A Hong Kong student who sustained head injuries when he fell during clashes with police died on Friday, triggering a fresh wave of outrage from the pro-democracy movement and fears of more violent unrest.

Although the precise chain of events leading to 22-year-old Alex Chow’s fall are unclear and disputed, his death is the first student fatality during five months of demonstrations.

Protesters, who allege police tactics contributed to Chow dying, responded to his death with calls for Friday night vigils across the city as well as further rallies over the weekend.

“Today we mourn the loss of a freedom fighter in Hong Kong,” Joshua Wong, a prominent pro-democracy campaigner, said on Twitter.

“We will not leave anyone behind – what we start together, we finish together. Given the losses suffered by Hong Kong society in the past month, the government must pay the price.”

Online forums used by the largely anonymous and leaderless protest movement also quickly filled up with the calls for vigils to mourn Chow’s death.

Chow was taken to hospital early on Monday morning following clashes between police and protesters in the middle-class district of Tseung Kwan O.

He was certified dead by the hospital on Friday morning after failing to emerge from a coma.

He had been found lying unconscious in a pool of blood inside a multi-storey car park that police had fired tear gas towards.

Protesters had been hurling objects from the building, in the type of confrontation that has become routine in late-night rallies over recent months.

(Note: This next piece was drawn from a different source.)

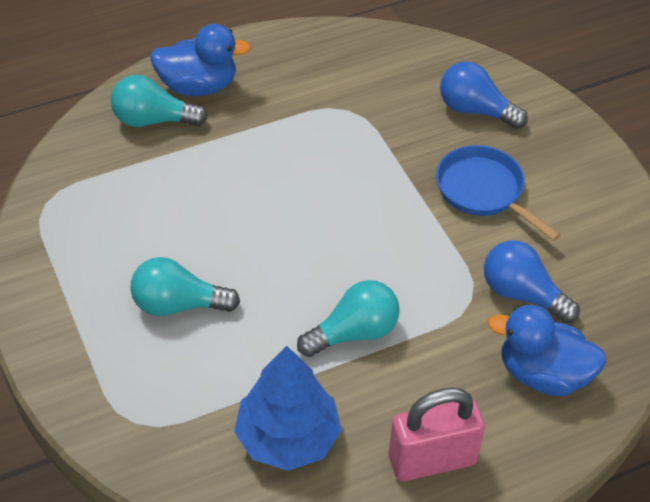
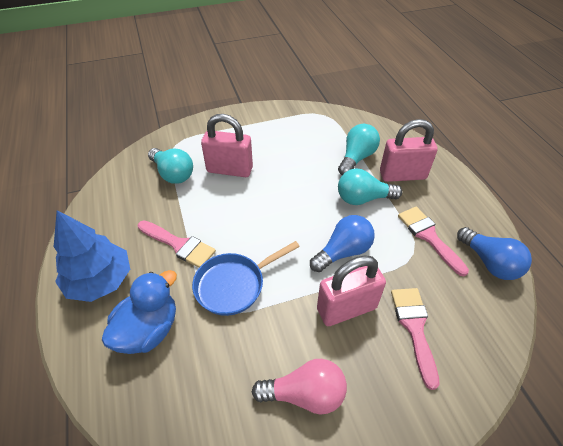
blue duck: 2 -> 1
pink brush: 0 -> 3
pink light bulb: 0 -> 1
pink padlock: 1 -> 3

Police acknowledged that tear gas had been used to disperse protesters near the car park where Chow fell on Sunday night.

But they denied any wrongdoing, saying their use of tear gas was justified and rejecting other allegations of hindering Chow’s rescue.

“The police did not hinder any fire services officers, ambulance responders or ambulance at all from taking the injured to leave the scene,” a police spokeswoman said this week.

In a short statement, the Hong Kong government expressed “great sorrow and regret” on Friday over Chow’s death.

It did not comment on the specific circumstances that led to him dying, other than to say police were investigating.

‘Eliminate Disorder’

In Beijing, foreign affairs ministry Geng Shuang declined to comment directly when asked about Chow’s death.

“This isn’t a diplomatic question so I suggest you ask the relevant government department. I will just say this: stopping the violence, eliminating disorder, and restoring order is Hong Kong’s most urgent task,” Geng told reporters.

Chow was a student at Hong Kong University of Science and Technology.

The college held its graduation ceremony Friday morning, and university head Wei Shyy paused the proceedings to announce Chow’s death.

After the ceremony was cut short, hundreds of students gathered to mourn Chow’s passing and condemn what they described as police brutality.

“Hindering rescuers is attempted murder!” Student chanted as they marched in the campus.

Millions of people have taken to Hong Kong’s streets since June in the greatest challenge to China’s rule of the city since its handover from the British in 1997.

China governs Hong Kong under a special “one country, two systems” framework that is meant to give the city more freedoms and liberties than on the mainland.

But public anger has been building for years over a belief that Beijing is eroding those freedoms, especially since President Xi Jinping came to power.

The protests were triggered by a government effort to introduce a law allowing extraditions of criminal suspects to mainland China.

Hong Kong’s government belatedly withdrew the plans but not before the protest movement escalated into wider calls for democracy.

Protesters are demanding fully free elections to choose the city’s leader, as well as an investigation into alleged abuses by police.